When he decided to quit his job to start his own firm, I had been 100% supportive of his decision.
I was also thrilled when he asked me to invest in his company, even though I didn’t know anything about finance.
At first, I thought it was a high-risk move, especially since I didn’t have any other investments or savings, but Alex was an innovative genius, and I knew that he was going to make it work.
I trusted him.
He was also my friend, so I knew that he would never invest my money in something too risky.
In fact, in just a few years, my investment had more than tripled, which was more than what I could have hoped to make in a year at my current law firm.
I was grateful to Alex for giving me that opportunity—and I was glad that I took it.
But my decision to leave the legal world behind wasn’t only because of Alex.
It was about me too.
I had tried to leave law school once before, after my first year, and I had loved it when I came back.
I loved studying and learning, even when it was hard.
I thought that if law school had been so easy for me, then being a lawyer would have been too.
But it wasn’t.
And it wasn’t just because of my job—although that was a big part of it.
The transition from law student to lawyer had been much harder than I expected.
I had underestimated how different it would be: different expectations, different people—different everything.
At first, I had thought that maybe I had made a mistake by going back to school, but now I know that I had made the right decision—with a different major at least.
I had thought that leaving law wouldn’t be nearly as hard as going back—and I was right about that.
After all, it wasn’t like I had spent three years learning about investment banking like Alex—I only needed a few months to learn everything that I needed to know for my new job.
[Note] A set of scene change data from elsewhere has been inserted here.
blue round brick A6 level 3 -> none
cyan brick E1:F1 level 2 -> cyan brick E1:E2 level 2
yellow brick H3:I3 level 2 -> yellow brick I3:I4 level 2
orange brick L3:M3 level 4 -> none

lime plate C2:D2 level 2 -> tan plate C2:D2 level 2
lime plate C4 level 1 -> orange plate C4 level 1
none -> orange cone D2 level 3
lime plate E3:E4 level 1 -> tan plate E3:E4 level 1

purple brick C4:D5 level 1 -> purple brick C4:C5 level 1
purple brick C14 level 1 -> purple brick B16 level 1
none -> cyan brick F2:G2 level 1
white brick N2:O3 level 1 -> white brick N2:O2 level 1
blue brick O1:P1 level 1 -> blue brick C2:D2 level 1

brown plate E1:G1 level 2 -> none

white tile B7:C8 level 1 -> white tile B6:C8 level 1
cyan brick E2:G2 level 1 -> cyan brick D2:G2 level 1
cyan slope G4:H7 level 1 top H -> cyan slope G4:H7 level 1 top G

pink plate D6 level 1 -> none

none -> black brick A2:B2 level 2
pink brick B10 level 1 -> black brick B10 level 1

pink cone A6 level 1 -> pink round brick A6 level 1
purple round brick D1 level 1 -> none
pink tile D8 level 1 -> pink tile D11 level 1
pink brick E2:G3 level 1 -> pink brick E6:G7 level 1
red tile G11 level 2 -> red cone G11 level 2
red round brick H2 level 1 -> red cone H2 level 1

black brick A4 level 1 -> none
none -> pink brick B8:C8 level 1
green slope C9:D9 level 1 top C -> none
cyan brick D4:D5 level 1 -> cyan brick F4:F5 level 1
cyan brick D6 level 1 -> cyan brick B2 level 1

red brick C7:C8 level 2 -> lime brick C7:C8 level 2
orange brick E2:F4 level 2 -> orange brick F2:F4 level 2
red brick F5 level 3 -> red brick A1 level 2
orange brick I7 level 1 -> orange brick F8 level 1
The change wasn’t difficult either.
I had been working with Alex for almost a year before he opened his firm, so I already knew everyone there and they knew me too.
My boss was also my friend’s best friend—he was probably mine too—so we already had a great relationship.
The only thing that turned out to be harder than expected was the job itself.
It wasn’t as fun as I thought it would be.
My first months at the job had been tough—I had never worked so many hours before—and it took me a while to get used to it and find my rhythm.
But I didn’t mind the work itself at all.
In fact, I loved what we were doing there—I loved helping small companies grow and reach their full potential—and I didn’t mind putting in the hours required for it either.
I also loved that Alex believed in me enough to give me a job there—and I didn’t want to disappoint him either.
So I did everything that he asked of me without complaining once—even when it meant working late at night or during weekends.
And even though it took me some time to figure out how to do everything right, I organized myself well enough that nothing ever fell through the cracks.